HCOL: What kind of student are you looking for? What are the characteristics of your ideal student?
JB: I'm looking for students who are willing to ask the big questions, but who also have the self-discipline and work ethic to explore them rigorously and deeply. Investigating interdisciplinary research questions can be very exciting, but also requires a lot of work: the investigator must absorb material from more than one field to make a contribution.
HCOL: What educational paths do you see your seminar students taking after they complete your course? What impact might your course have on their trajectories?
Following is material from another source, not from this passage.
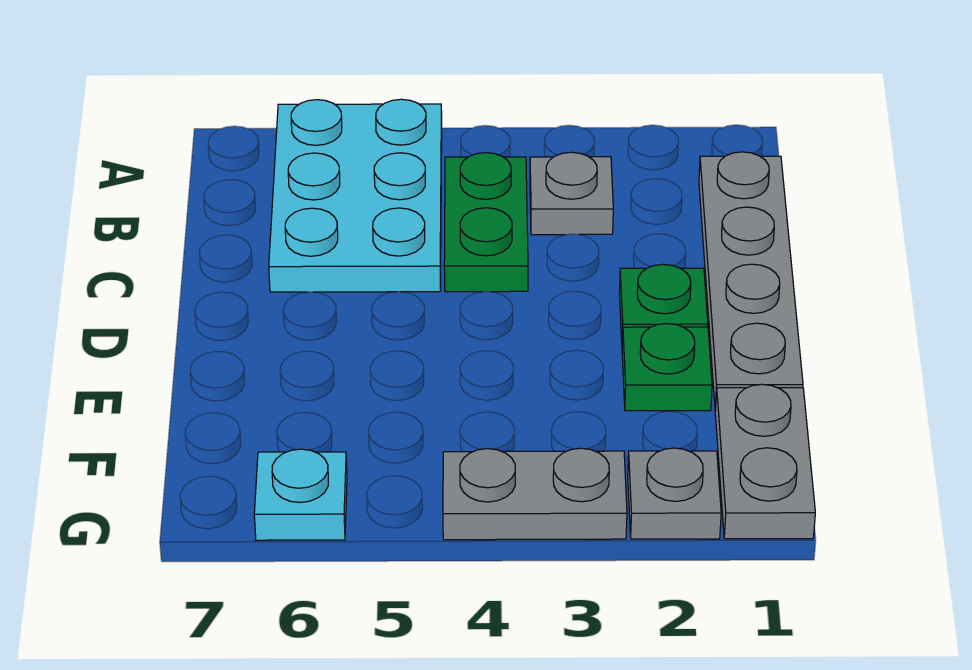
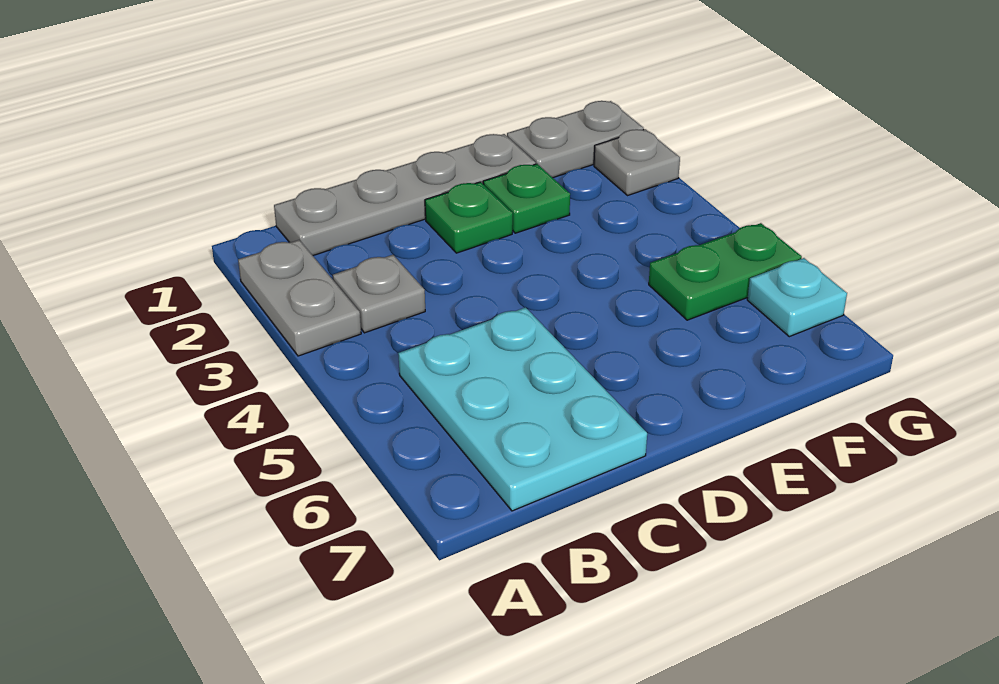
cyan plate A5:C6 level 1 -> cyan plate B5:C7 level 1
green plate B4:C4 level 1 -> green plate F5:G5 level 1
grey plate G3:G4 level 1 -> grey plate A2:A3 level 1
JB: I hope that this seminar has demonstrated that in the 21st century, many of the most exciting areas in science are now interdisciplinary: ideas and challenges in one field are being tackled in new ways using tools and approaches from other fields. This is particularly important for current students in that all of the global challenges we now face---nuclear proliferation, climate change, energy issues and terrorism---cannot be met with only social or only technical solutions. For example, transitioning to sustainable and carbon-neutral energy sources will require cultural, legal and political change, as well as development and deployment of new technologies. This seminar has hopefully prepared the students for recognizing, learning about and ultimately creating interdisciplinary solutions to some of our society's most intransigent large-scale challenges.
HCOL: Your seminar may seem quite abstract to some. What are the implications of what you discuss in the seminar for real world issues of concern to many people? What are the most pressing issues?
JB: In our seminar we have discussed all aspects of human intelligence. What it means to be self-aware and able to act intelligently in a complex world is obviously something we all have personal experience with. Amazingly however, relatively little is known about the inner workings that make this possible. In this course we have explored what neuroscience is able to tell us about the link between the brain and the mind (for example, how neural processes give rise to memory); how seemingly abstract, 'high-level' constructs like language are very much intertwined with the `low-level' details of the human body (as can be seen in metaphors like 'bending over backwards' for someone or 'looking forward' to a future event); what biology can tell us about the evolution of intelligence (such as what caused the transition from organisms without brains to those with brains); and finally how all of these lessons from nature can help us to build more intelligent machines. Building intelligent machines is necessary in order to realize machines that can work alongside us in the real world where (unlike in a factory) the environment is always changing, requiring organisms (and thus also machines) to continuously adapt to this change.